WORK TO COMPLETE -
Output all of the data exactly, keeping any images out of the copy.

SUPPLIED MATERIAL Start Marker

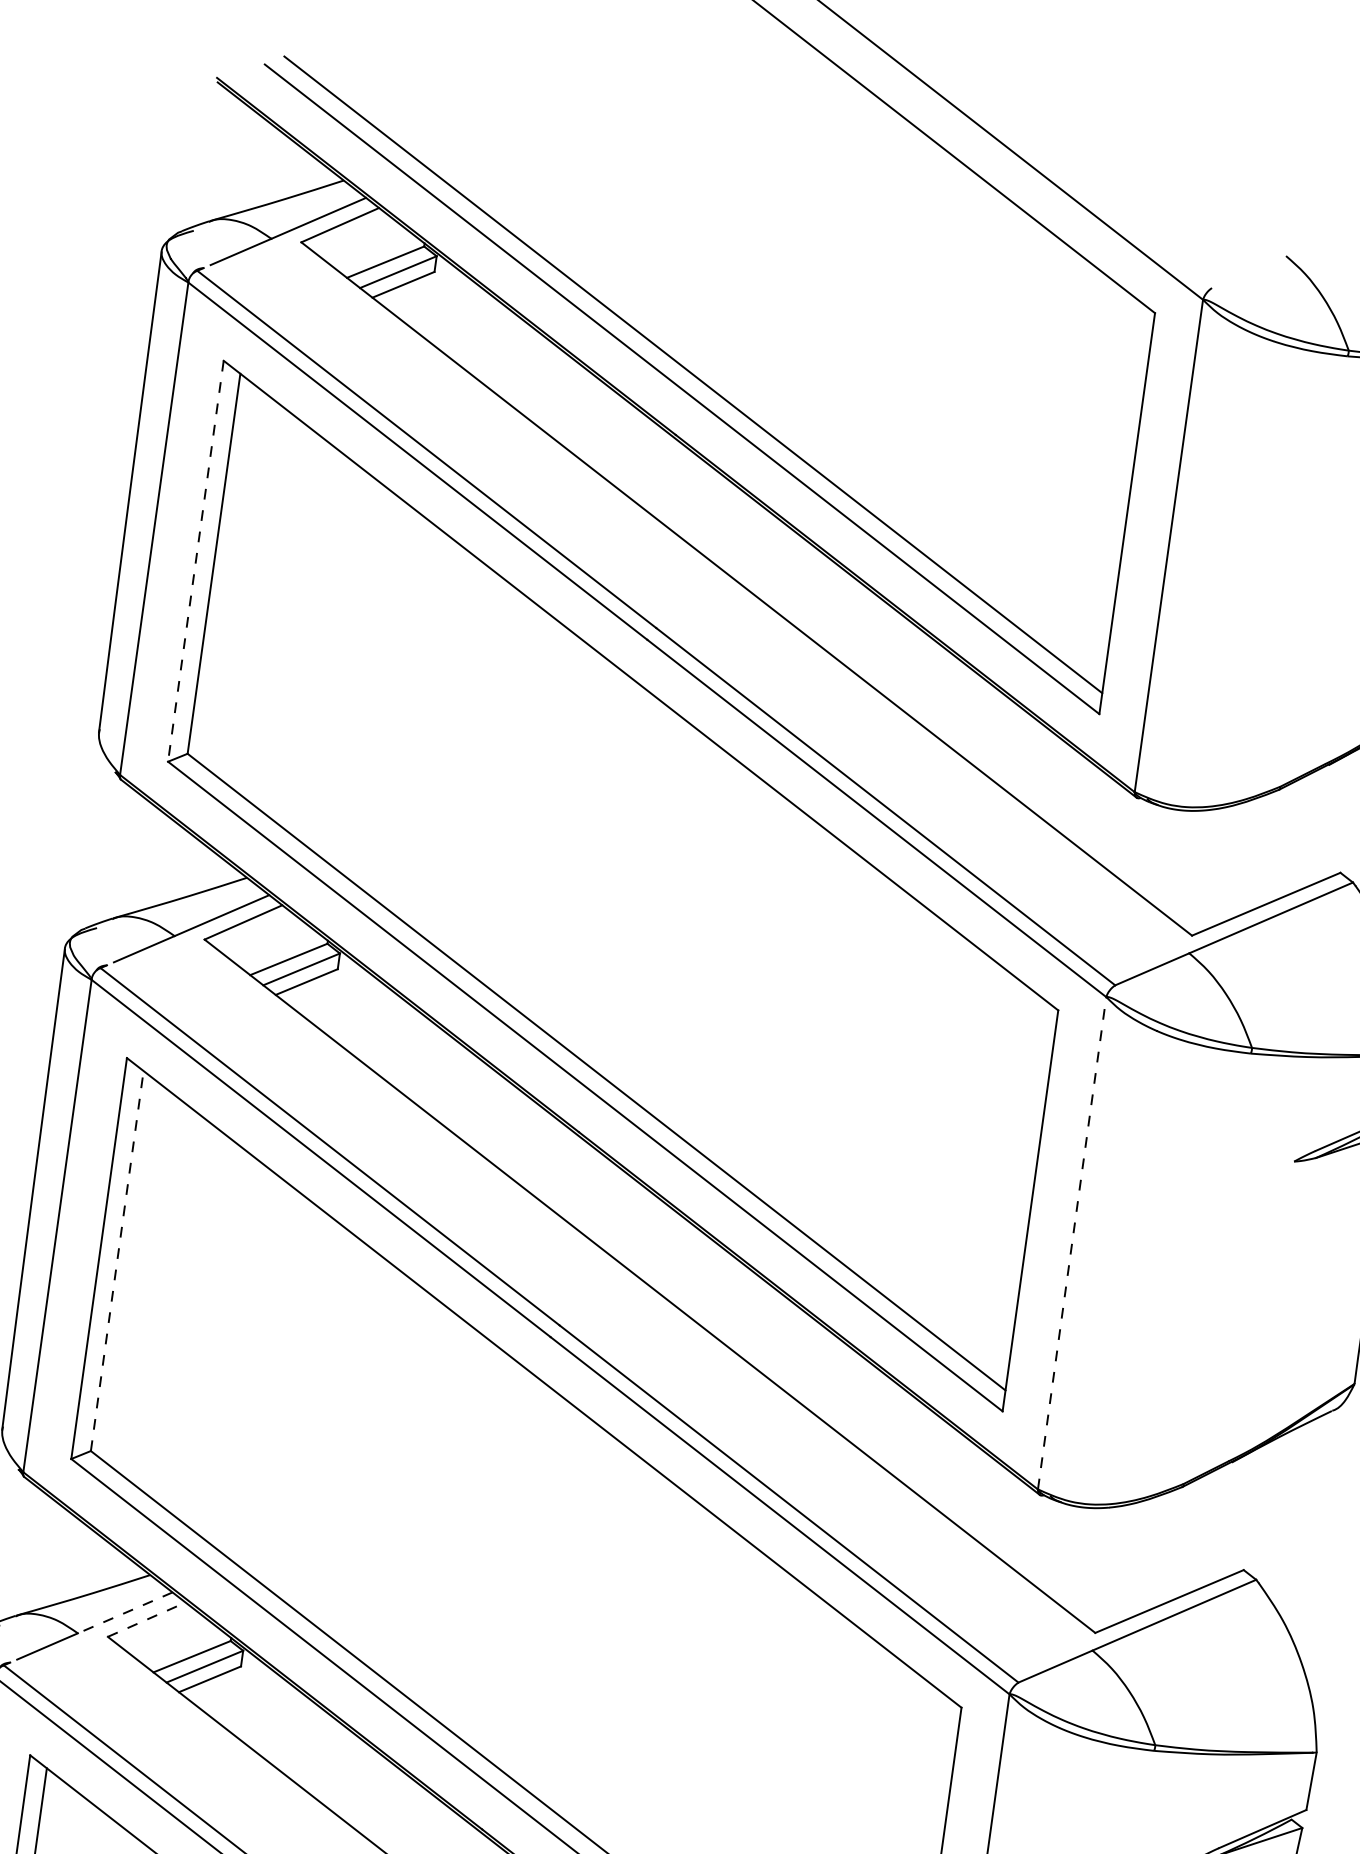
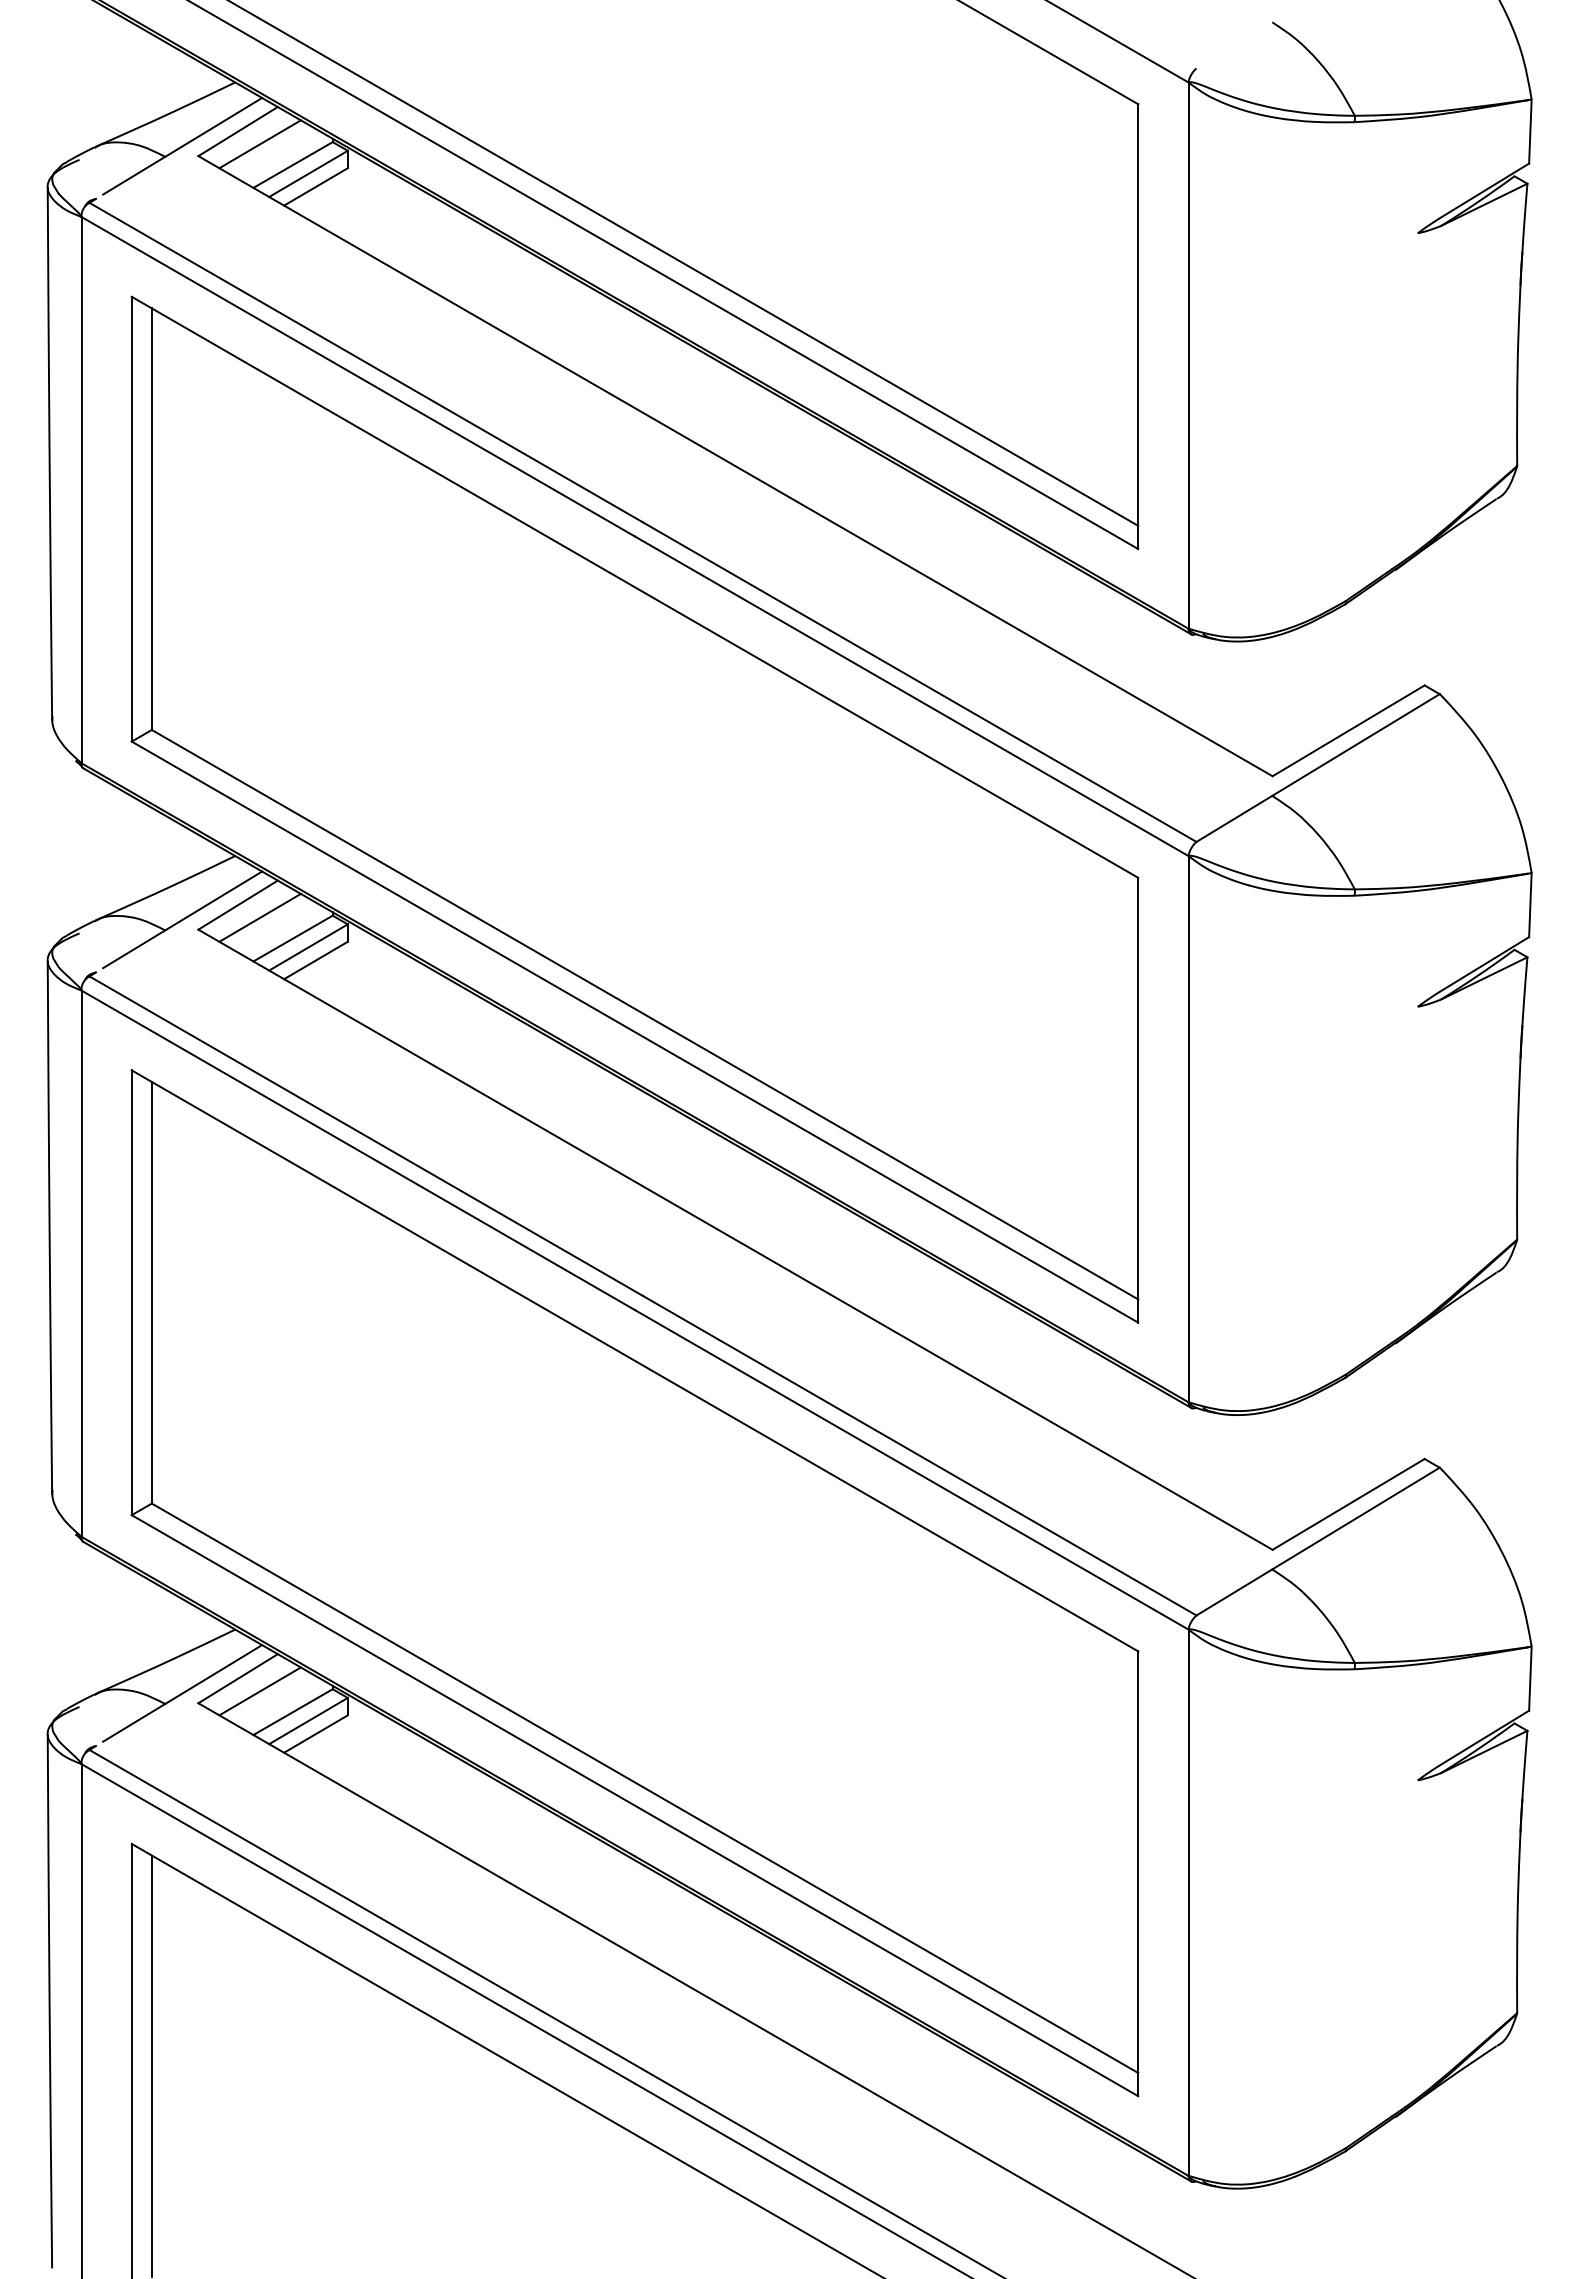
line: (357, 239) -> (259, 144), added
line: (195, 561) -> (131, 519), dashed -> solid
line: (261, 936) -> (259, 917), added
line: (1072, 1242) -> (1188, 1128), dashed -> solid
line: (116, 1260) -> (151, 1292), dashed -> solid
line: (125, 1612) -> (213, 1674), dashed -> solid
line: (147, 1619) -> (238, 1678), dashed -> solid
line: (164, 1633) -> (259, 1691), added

SUPPLIED MATERIAL End Marker

EXPECTED ANSWER -
line: (357, 239) -> (259, 144), added
line: (195, 561) -> (131, 519), dashed -> solid
line: (261, 936) -> (259, 917), added
line: (1072, 1242) -> (1188, 1128), dashed -> solid
line: (116, 1260) -> (151, 1292), dashed -> solid
line: (125, 1612) -> (213, 1674), dashed -> solid
line: (147, 1619) -> (238, 1678), dashed -> solid
line: (164, 1633) -> (259, 1691), added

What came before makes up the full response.